When One Slow Dependency Takes Down Your Whole System
The classic slow-dependency-cascade pattern: a database query — not a crash — paralyses multiple services within minutes. A recommendation service's query plan degrades from milliseconds to seconds. A downstream product page service, calling it on every request, sees its own latency multiply. At sustained traffic, the product page burns through orders of magnitude more connections than it allocated. The pool exhausts. Everything depending on it fails. We've debugged variants of this on multiple services.

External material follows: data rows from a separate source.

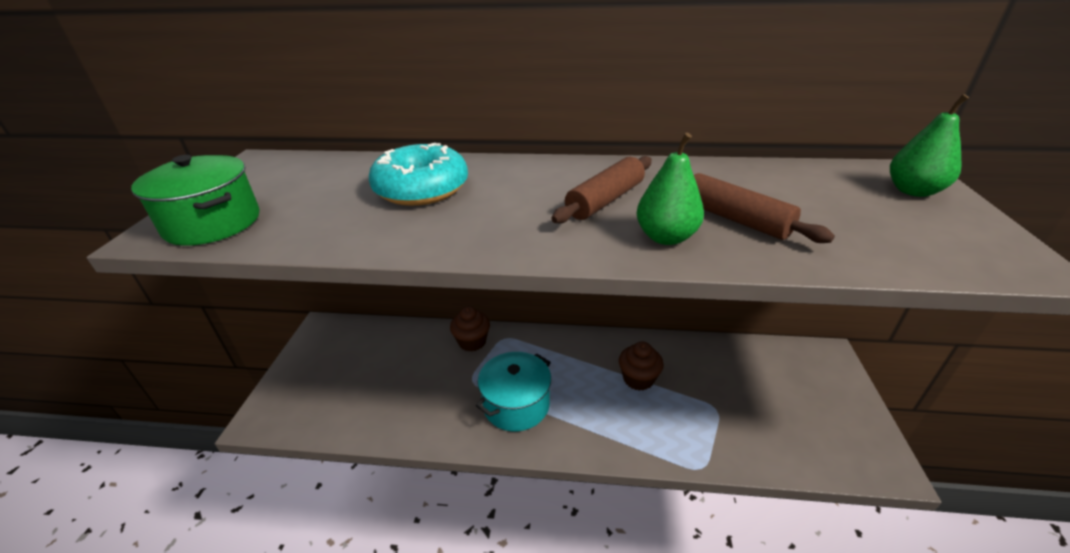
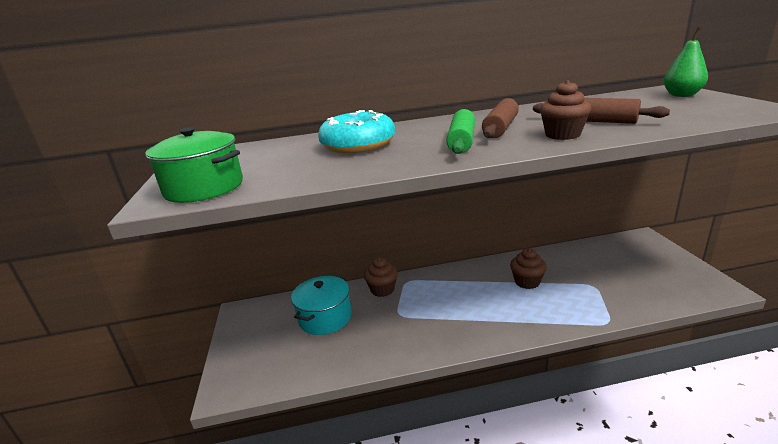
camera: 15 degrees left, 10 degrees down
(516, 404) = (446, 320): turquoise pot -> turquoise pot (325, 318)
(536, 215) = (462, 141): none -> green rolling pin
(666, 237) = (562, 135): green pear -> brown cupcake

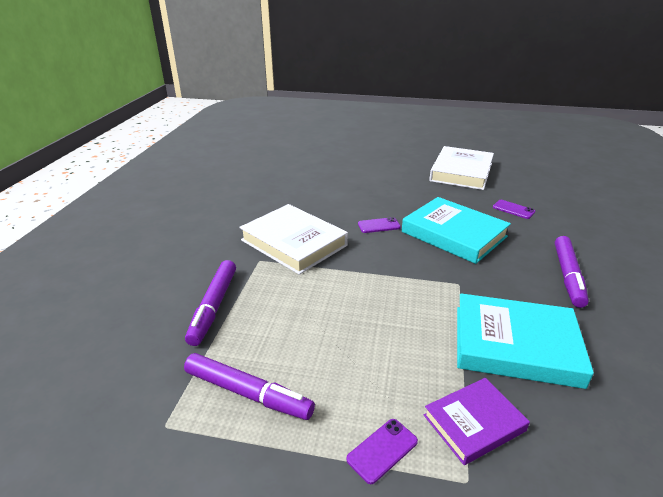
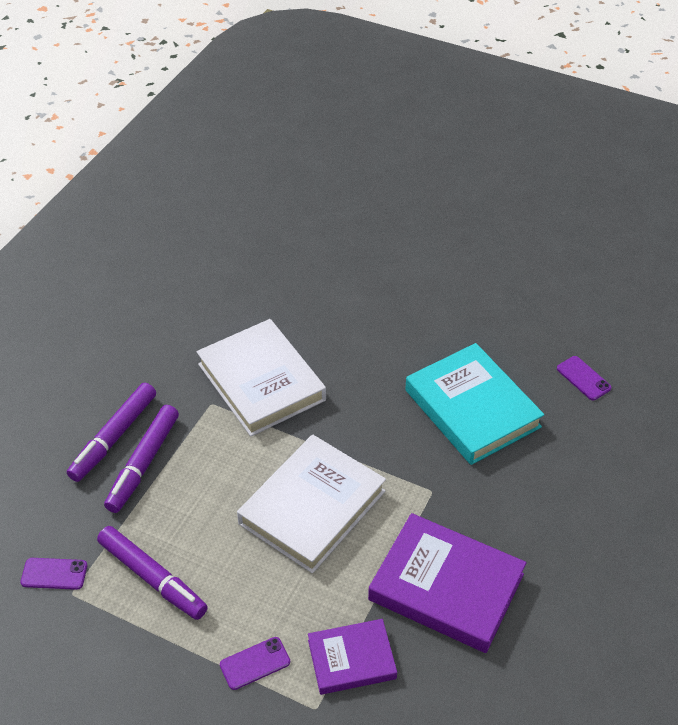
camera: 15 degrees right, 15 degrees up
(379, 225) = (381, 373): purple phone -> purple phone (54, 574)
(461, 172) = (556, 282): white book -> white book (312, 507)
(515, 345) = (446, 587): turquoise book -> purple book
(567, 276) = (574, 508): purple marker -> purple marker (113, 437)

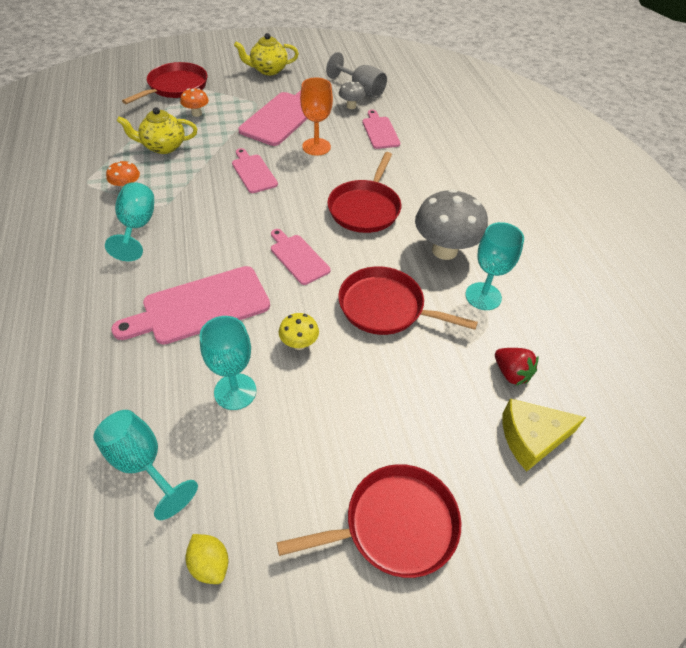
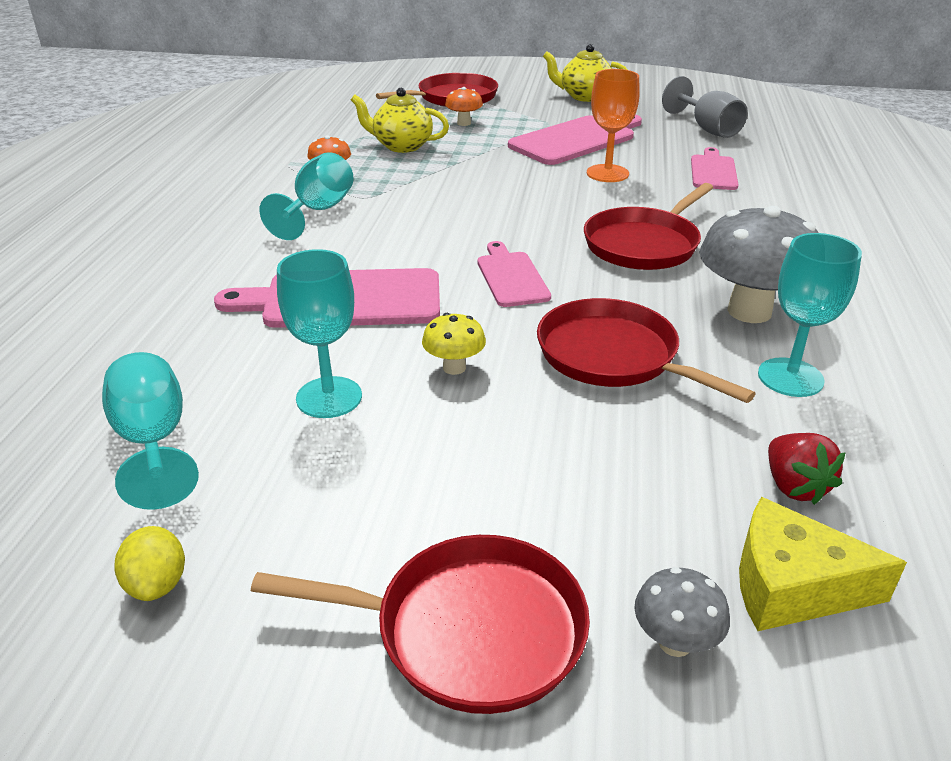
camera: 25 degrees right, 15 degrees down
(253, 172) = (503, 185): pink cutting board -> none
(351, 106) = (683, 142): grey mushroom -> grey mushroom (675, 642)

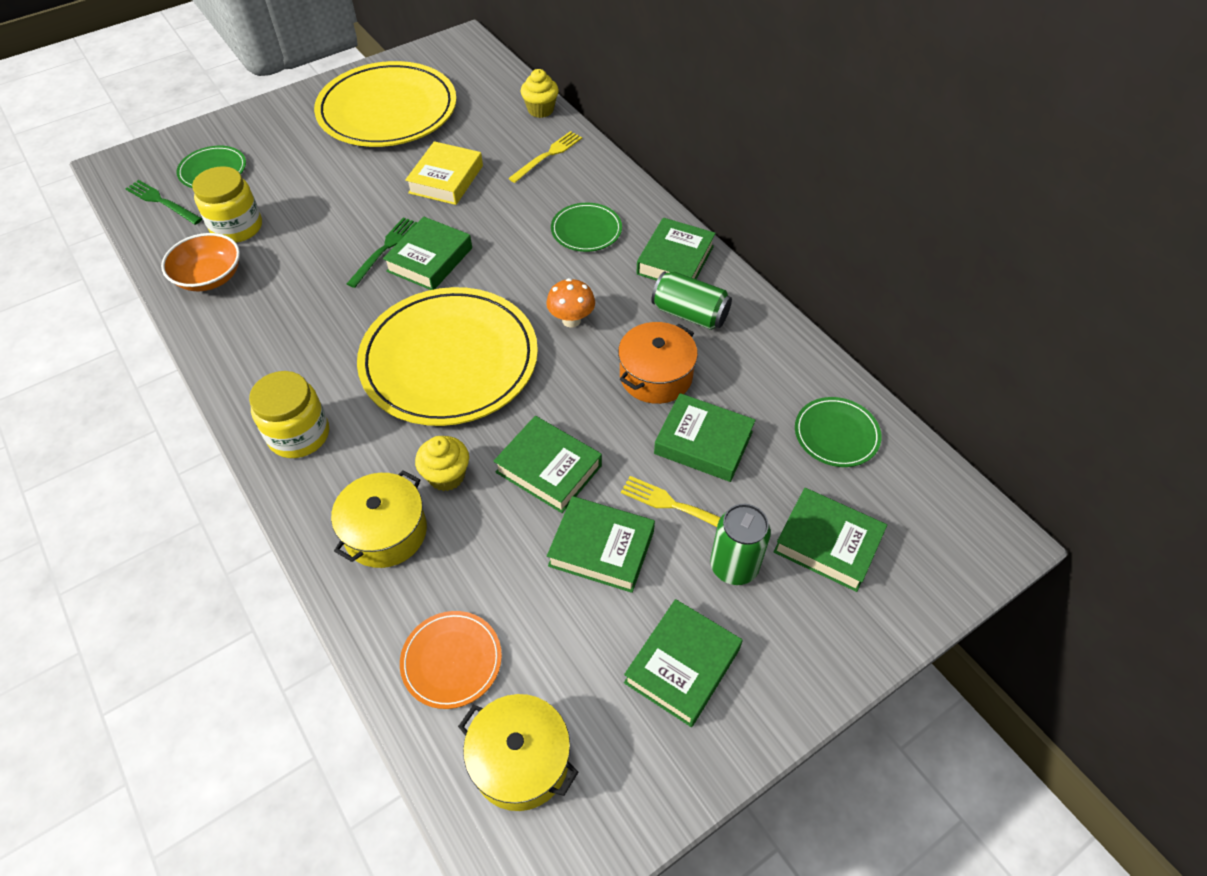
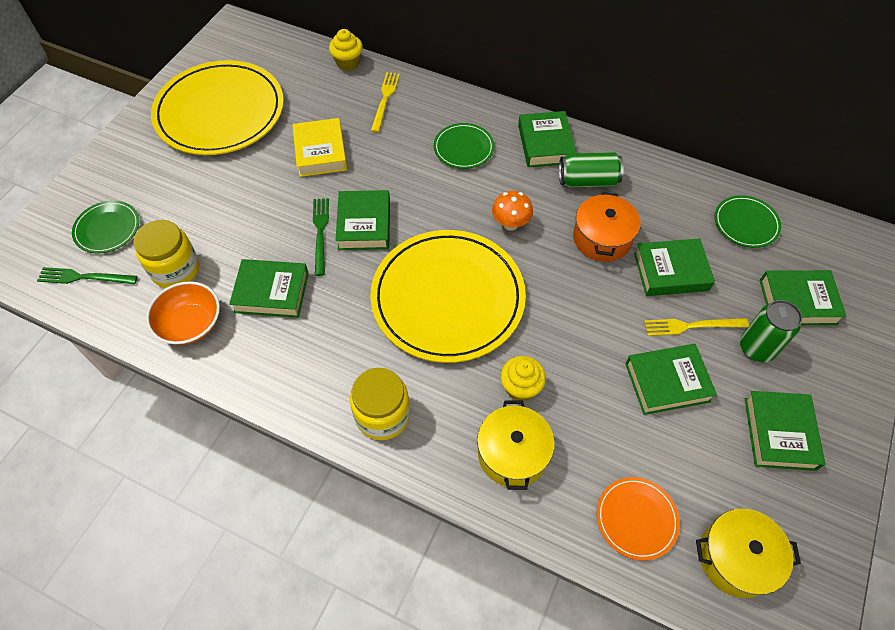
camera: 30 degrees left, 5 degrees up
(549, 469) = (586, 344): green book -> green book (271, 292)

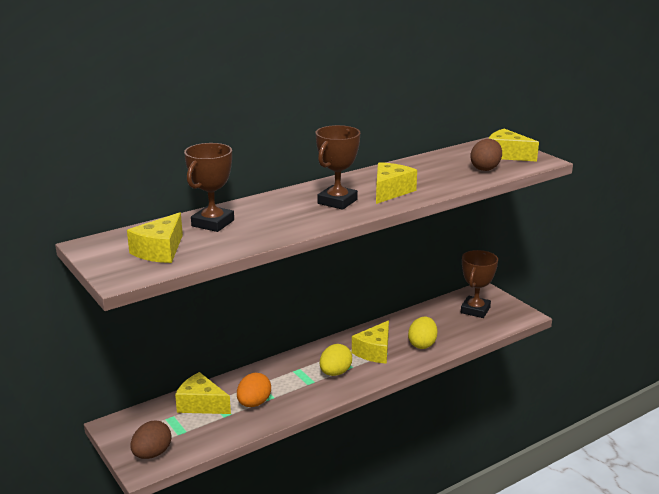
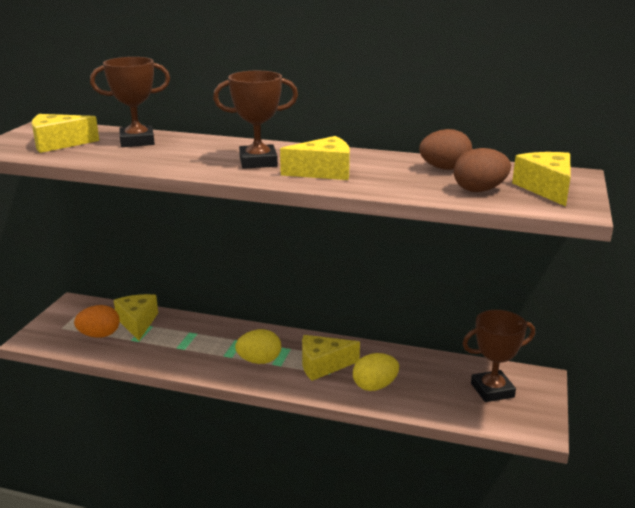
camera: 50 degrees right, 0 degrees up
(152, 454) = (52, 334): brown egg -> brown egg (444, 168)
(254, 403) = (165, 344): orange egg -> orange egg (99, 335)

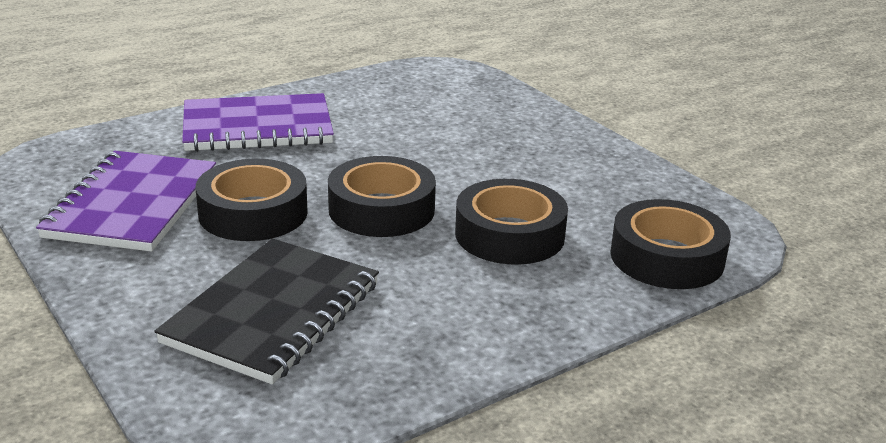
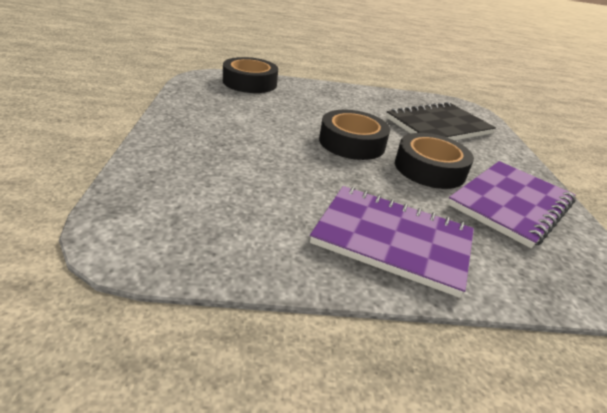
camera: 150 degrees left, 5 degrees up
(509, 234) = (301, 110): black tape -> none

Slow is worse than crashed because crashes free resources immediately; slow holds them for the full timeout[Beyer et al., 2016].
Slow dependencies cause more damage than crashes because they hold resources open for timeout durations, cascading failure through callers[Beyer et al., 2016]. Stop failures from propagating with circuit breakers (fail fast on broken deps), bulkheads (isolate resource pools), timeouts (enforce deadline chains), and idempotent retries (safe second attempts).
- Circuit breaker: Open after N failures, probe after timeout, close on success — blocks cascade at the source
- Bulkhead: Separate connection/goroutine limits per dependency — prevents one from starving others
- Timeout propagation: Pass context deadlines down the call chain — respect the client's timeout budget
The Quick Start: Pattern Comparison
| Pattern | Purpose | When | Cost |
|---|---|---|---|
| Timeout | Enforce deadline chains via context.WithTimeout(ctx, duration)[Go Language Specification] | Every downstream call | Zero overhead; prevents hangs |
| Circuit Breaker | Open after N failures, probe after timeout | Each external dependency | Low; prevents thundering herd |
| Bulkhead | Separate concurrency limits per dependency | Per-service or per-endpoint | Low; prevents resource starvation |
| Idempotent Retry | Unique key per operation; retry on transient errors only | Mutating operations (orders, payments) | Moderate; requires request deduplication |
Circuit Breaker: Stop Hitting a Failing Dependency
[Beyer et al., 2016]The circuit breaker is the most important resilience pattern. When a dependency is failing, stop calling it — fail fast instead of waiting for timeouts to expire. It has three states: Closed (normal operation), Open (dependency is failing, reject calls immediately), and HalfOpen (dependency may be recovering, allow probe requests).
stateDiagram-v2
[*] --> Closed
Closed --> Open: failure rate ≥ threshold
Open --> HalfOpen: reset timeout elapsed
HalfOpen --> Closed: probe(s) succeed
HalfOpen --> Open: any probe fails
note right of Closed
Normal ops.
Count failures.
end note
note right of Open
Reject fast.
Wait resetTimeout.
end note
note right of HalfOpen
Allow N probes.
Decide next state.
end note
Three tunables drive behaviour: the failure threshold (percentage over a window that flips Closed → Open), the reset timeout (how long Open waits before probing), and the probe count in HalfOpen (too few misdiagnoses transient blips as recovered; too many hammer a still-failing dependency).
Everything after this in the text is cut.